# How much money from Best Man to Bride/Groom



## JohnnieKippe (29 May 2006)

I am a best man this week. The couple have said they would like money. What do people think is an appropriate amount of money for the best man to give to the couple.


----------



## brodiebabe (29 May 2006)

Same as any guest, I would think.


----------



## wavelength (29 May 2006)

I’m not sure if it you would be expected to give the same as most guests but if so then about €150 - €200 would be the norm but maybe as best man you would be expected to give more, especially assuming as you are a best man you must be a close friend.


----------



## dools (30 May 2006)

I would say €150-€200 + gift. My h gave €200 plus a set of 4 John Rocha wine glasses

D


----------



## Ron Burgundy (31 May 2006)

i was best man for my mate year and got them matching raymond weil watches, a but over the top but i wanted to give them something special to remember the day.


----------



## terrysgirl33 (31 May 2006)

I would expect less from a best man.  After all, he's had to go on the stag weekend, and do a lot more on the wedding day than a wedding guest (our best man paid all the musicians/priest/alterboys etc. etc.).


----------



## ontour (31 May 2006)

if you are collecting the other guests envelopes on the day, "deduct" about 20% from each of them and put it in one big envelope from you... with a big enough crowd to the wedding you could give a large gift with minimal financial outlay for the envelope


----------



## RainyDay (31 May 2006)

terrysgirl33 said:
			
		

> (our best man paid all the musicians/priest/alterboys etc. etc.).

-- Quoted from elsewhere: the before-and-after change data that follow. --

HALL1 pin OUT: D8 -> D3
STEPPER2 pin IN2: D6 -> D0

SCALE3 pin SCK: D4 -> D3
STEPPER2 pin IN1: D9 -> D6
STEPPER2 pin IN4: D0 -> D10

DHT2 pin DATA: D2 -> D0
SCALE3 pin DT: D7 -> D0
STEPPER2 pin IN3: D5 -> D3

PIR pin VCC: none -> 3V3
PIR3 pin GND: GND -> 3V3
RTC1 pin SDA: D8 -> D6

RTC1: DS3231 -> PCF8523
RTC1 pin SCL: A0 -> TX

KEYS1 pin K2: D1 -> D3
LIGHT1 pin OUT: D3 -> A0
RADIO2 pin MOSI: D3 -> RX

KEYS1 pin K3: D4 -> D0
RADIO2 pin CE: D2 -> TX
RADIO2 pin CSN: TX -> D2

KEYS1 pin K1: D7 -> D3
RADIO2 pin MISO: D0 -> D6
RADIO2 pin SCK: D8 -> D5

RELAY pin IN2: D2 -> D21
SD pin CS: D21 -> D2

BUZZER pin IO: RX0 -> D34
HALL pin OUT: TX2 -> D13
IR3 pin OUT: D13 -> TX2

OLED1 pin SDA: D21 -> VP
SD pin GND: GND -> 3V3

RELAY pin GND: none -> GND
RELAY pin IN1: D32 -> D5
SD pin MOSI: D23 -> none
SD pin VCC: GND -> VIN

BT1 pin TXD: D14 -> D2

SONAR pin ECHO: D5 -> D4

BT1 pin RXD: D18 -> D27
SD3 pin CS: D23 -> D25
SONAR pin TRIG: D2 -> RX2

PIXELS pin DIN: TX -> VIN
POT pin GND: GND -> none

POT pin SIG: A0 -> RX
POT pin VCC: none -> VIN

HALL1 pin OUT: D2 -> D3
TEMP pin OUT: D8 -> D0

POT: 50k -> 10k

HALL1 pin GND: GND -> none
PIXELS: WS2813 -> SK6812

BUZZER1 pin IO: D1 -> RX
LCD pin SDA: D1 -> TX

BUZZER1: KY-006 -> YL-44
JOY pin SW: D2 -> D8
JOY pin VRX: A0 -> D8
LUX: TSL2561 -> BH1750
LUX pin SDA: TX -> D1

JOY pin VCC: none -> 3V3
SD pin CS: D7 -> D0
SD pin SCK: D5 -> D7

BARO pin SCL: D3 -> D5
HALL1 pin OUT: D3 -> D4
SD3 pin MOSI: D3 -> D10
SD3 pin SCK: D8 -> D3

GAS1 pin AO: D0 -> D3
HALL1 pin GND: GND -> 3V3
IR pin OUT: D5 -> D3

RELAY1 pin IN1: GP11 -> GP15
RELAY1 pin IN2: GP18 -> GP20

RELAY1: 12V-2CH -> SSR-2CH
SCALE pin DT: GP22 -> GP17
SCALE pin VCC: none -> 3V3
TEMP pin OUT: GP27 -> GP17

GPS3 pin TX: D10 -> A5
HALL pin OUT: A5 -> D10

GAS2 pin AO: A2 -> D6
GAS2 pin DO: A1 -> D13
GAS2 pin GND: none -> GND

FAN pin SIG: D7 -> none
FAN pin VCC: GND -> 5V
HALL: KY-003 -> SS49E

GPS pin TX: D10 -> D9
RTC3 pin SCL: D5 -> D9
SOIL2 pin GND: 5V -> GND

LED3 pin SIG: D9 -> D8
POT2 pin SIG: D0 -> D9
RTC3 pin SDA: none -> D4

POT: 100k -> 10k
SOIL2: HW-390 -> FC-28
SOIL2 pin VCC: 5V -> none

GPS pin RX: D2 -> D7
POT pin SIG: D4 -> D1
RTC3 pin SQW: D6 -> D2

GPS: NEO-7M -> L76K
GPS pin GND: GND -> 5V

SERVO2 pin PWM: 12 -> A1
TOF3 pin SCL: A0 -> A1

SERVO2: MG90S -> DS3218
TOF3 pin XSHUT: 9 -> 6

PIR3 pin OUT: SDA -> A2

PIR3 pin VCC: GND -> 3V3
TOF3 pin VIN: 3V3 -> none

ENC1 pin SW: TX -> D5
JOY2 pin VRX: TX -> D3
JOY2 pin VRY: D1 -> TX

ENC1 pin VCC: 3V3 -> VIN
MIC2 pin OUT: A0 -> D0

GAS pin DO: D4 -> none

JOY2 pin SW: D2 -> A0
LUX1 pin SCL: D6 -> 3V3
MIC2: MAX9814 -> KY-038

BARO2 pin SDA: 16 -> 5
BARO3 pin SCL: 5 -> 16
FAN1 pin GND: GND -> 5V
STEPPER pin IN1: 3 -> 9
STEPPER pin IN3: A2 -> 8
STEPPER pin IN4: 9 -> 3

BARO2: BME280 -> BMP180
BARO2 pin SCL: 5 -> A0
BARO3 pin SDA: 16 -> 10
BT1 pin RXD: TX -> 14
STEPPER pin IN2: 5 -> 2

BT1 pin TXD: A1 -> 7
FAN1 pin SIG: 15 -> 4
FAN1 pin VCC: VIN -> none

Out of his own pocket, or did you provide the funds?


----------



## wavelength (31 May 2006)

> After all, he's had to go on the stag weekend, and do a lot more on the wedding day than a wedding guest (our best man paid all the musicians/priest/alterboys etc. etc.).


I didnt realise the best man paid for so much in that case then maybe give less than a guest would or just give a gift that whether its expensive or not is a token and something they will remember.
If a best man paid for all that is suggested above I would not expect a present from him.


----------



## ClubMan (1 Jun 2006)

terrysgirl33 said:
			
		

> our best man paid all the musicians/priest/alterboys etc. etc..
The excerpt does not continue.